In vitro fertilisation — IVF — is a treatment where eggs and sperm are brought together outside the body, in a laboratory, and the resulting embryo is transferred back into the uterus. It was first used successfully in 1978. According to the HFEA, around 1 in 6 couples in the UK experience some form of fertility difficulty, and IVF is now responsible for around 1 in every 30 babies born in the UK.
Stage 1 — Stimulation
In a natural cycle, your ovaries usually mature one egg. In IVF, we gently encourage them to mature several at once, using daily hormone injections for around 10 to 12 days. You're monitored closely throughout — usually three or four short ultrasound scans and blood tests — so the dose can be adjusted to your body's response.
The goal is not as many eggs as possible. The goal is the right number of good-quality eggs for you.
Stage 2 — Egg collection
A short procedure under sedation. A fine needle, guided by ultrasound, collects the fluid from each mature follicle. Most people are at the clinic for a few hours and home the same day. Mild cramping is normal for a day or two afterwards.
Stage 3 — Fertilisation in the laboratory
This is where our embryologists take over. Eggs and sperm are brought together in one of two ways:
Standard IVF — prepared sperm is placed with each egg and allowed to fertilise naturally.
ICSI — intracytoplasmic sperm injection — a single healthy sperm is injected directly into each mature egg. ICSI is recommended when sperm parameters or previous fertilisation outcomes make standard IVF less reliable.

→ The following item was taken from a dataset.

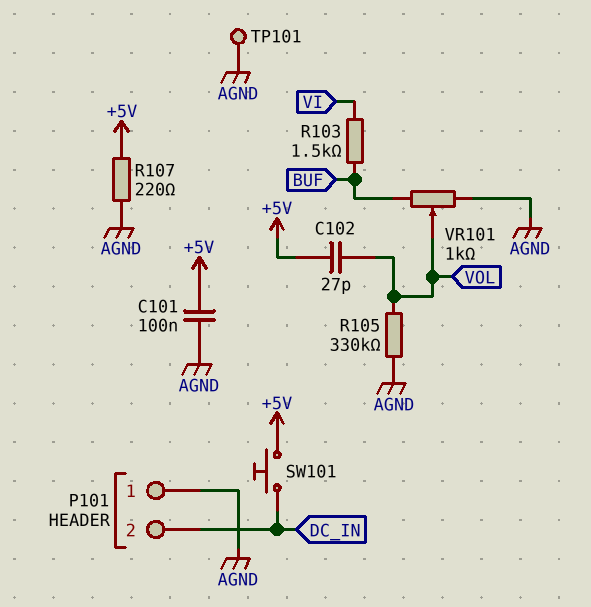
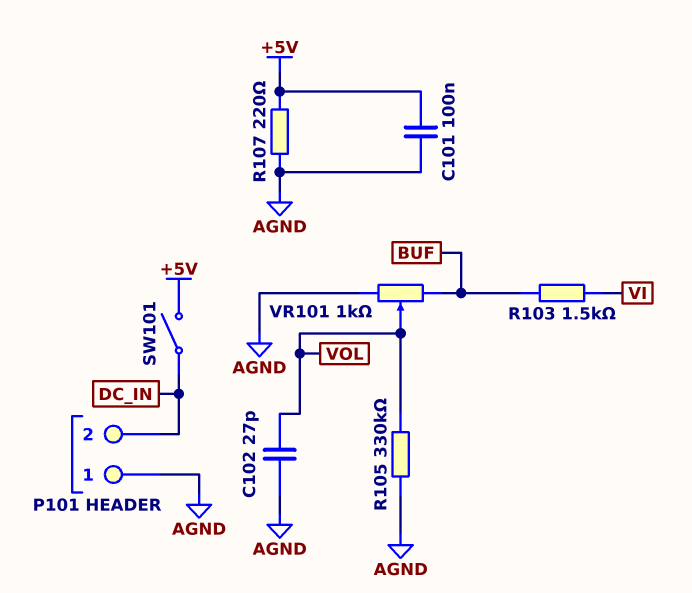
C102: 27pF (+5V, VOL) -> 27pF (AGND, VOL)
SW101: button (+5V, DC_IN) -> switch (+5V, DC_IN)
TP101: test point (AGND) -> none

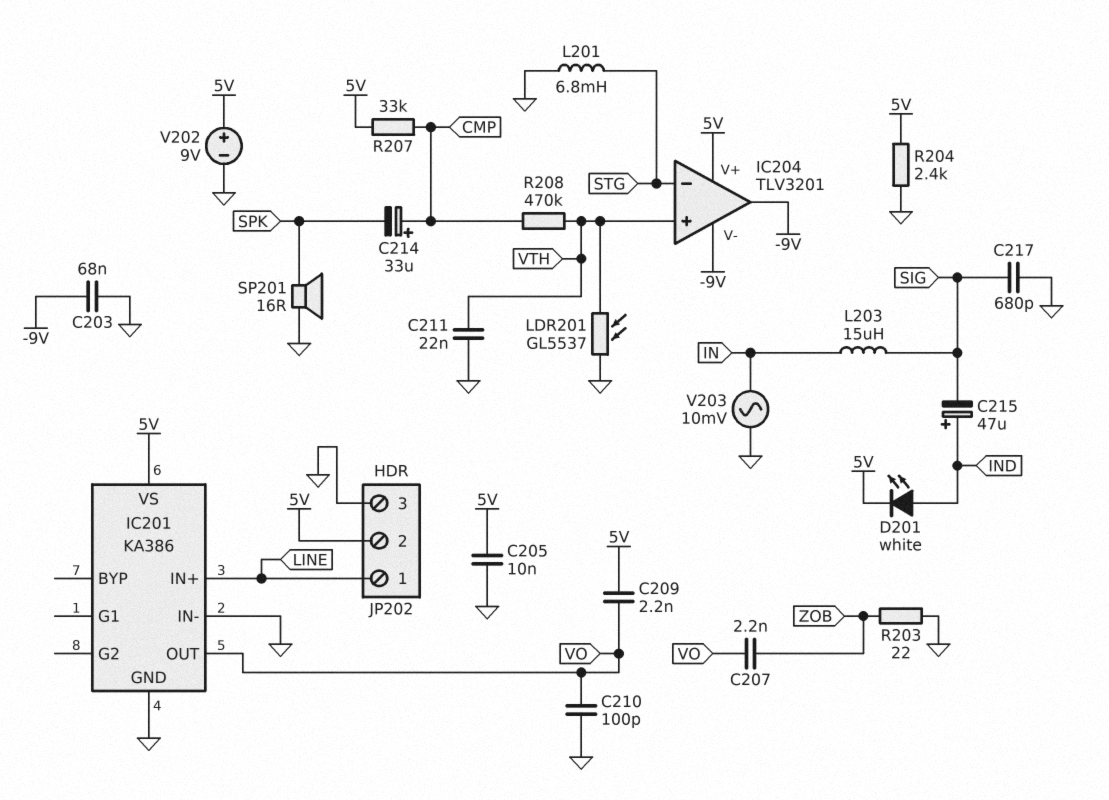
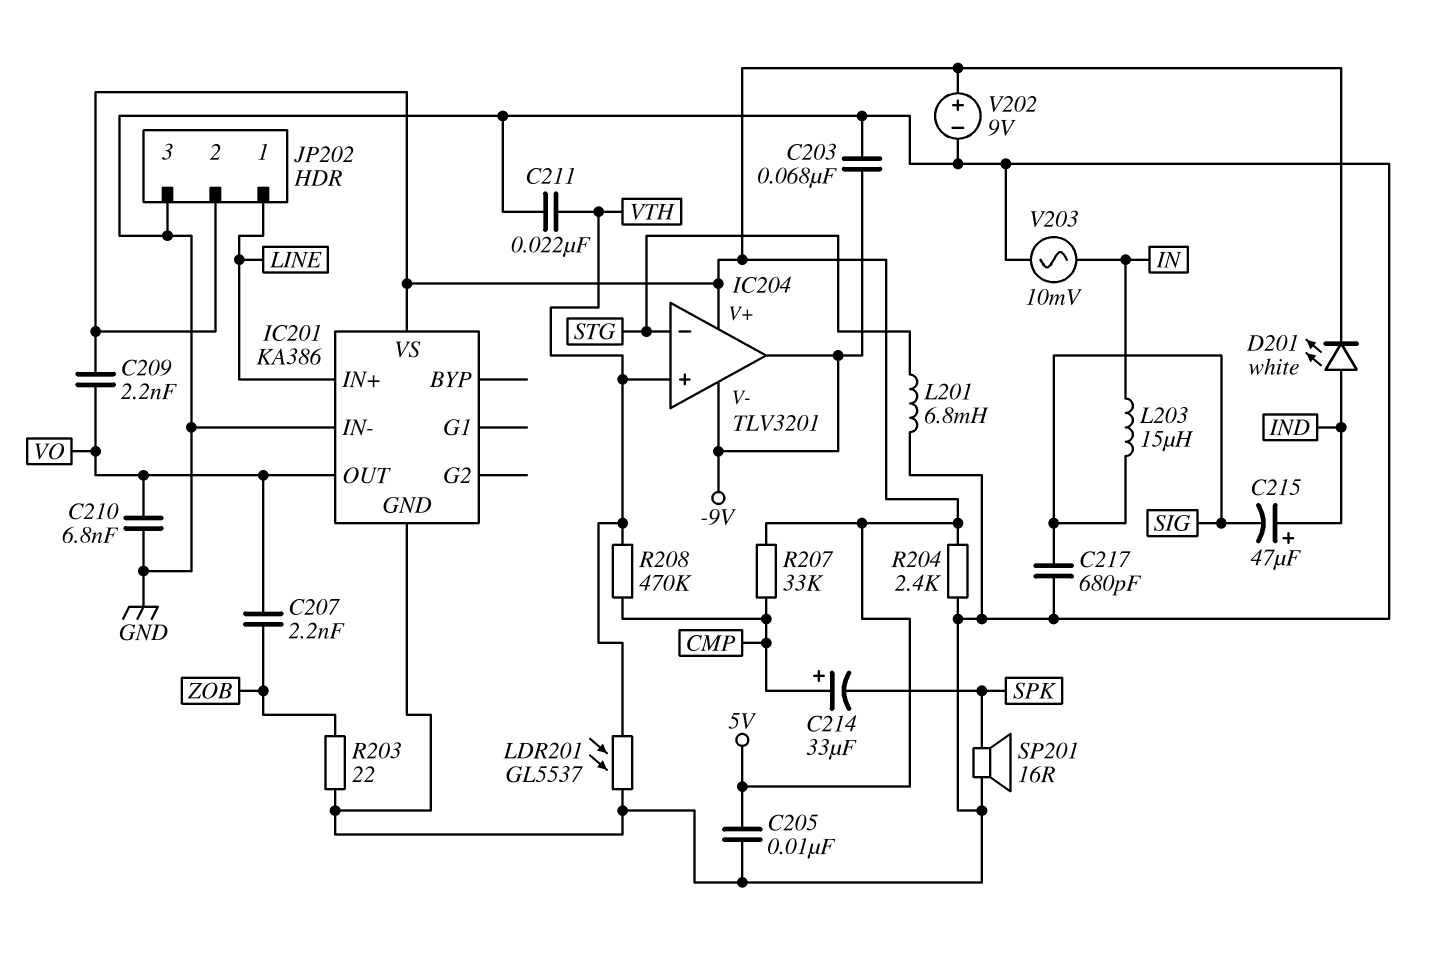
C210: 100pF (GND, VO) -> 6.8nF (GND, VO)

The laboratory is the part of IVF patients rarely see — and the part that quietly decides everything.
Stage 4 — Embryo culture
Fertilised eggs are grown in carefully controlled incubators for five to six days. The embryologists assess development each day, watching for the milestones a healthy embryo should hit. Most embryos that are going to make it to a transferable stage do so by day 5 or 6 — the blastocyst stage.
Stage 5 — Embryo transfer
A quick, gentle procedure that doesn't usually require sedation. One embryo (in most cases — single embryo transfer is the modern standard, to avoid the risks of twin pregnancies) is placed into the uterus through a fine catheter. Any additional viable embryos are vitrified for future use.
Stage 6 — The two-week wait
Around 10 to 14 days later, a blood test confirms whether the embryo has implanted. The wait is, honestly, the part most patients find hardest. Plan for it the way you'd plan for any meaningful event — with gentleness.
What are the chances?
Success rates depend heavily on age, diagnosis and embryo quality. Published HFEA data shows that the average live birth rate per embryo transferred using a patient's own fresh eggs is around 32% for women under 35, falling with age. Individual prognosis is always best discussed at consultation, where your own history is in the room.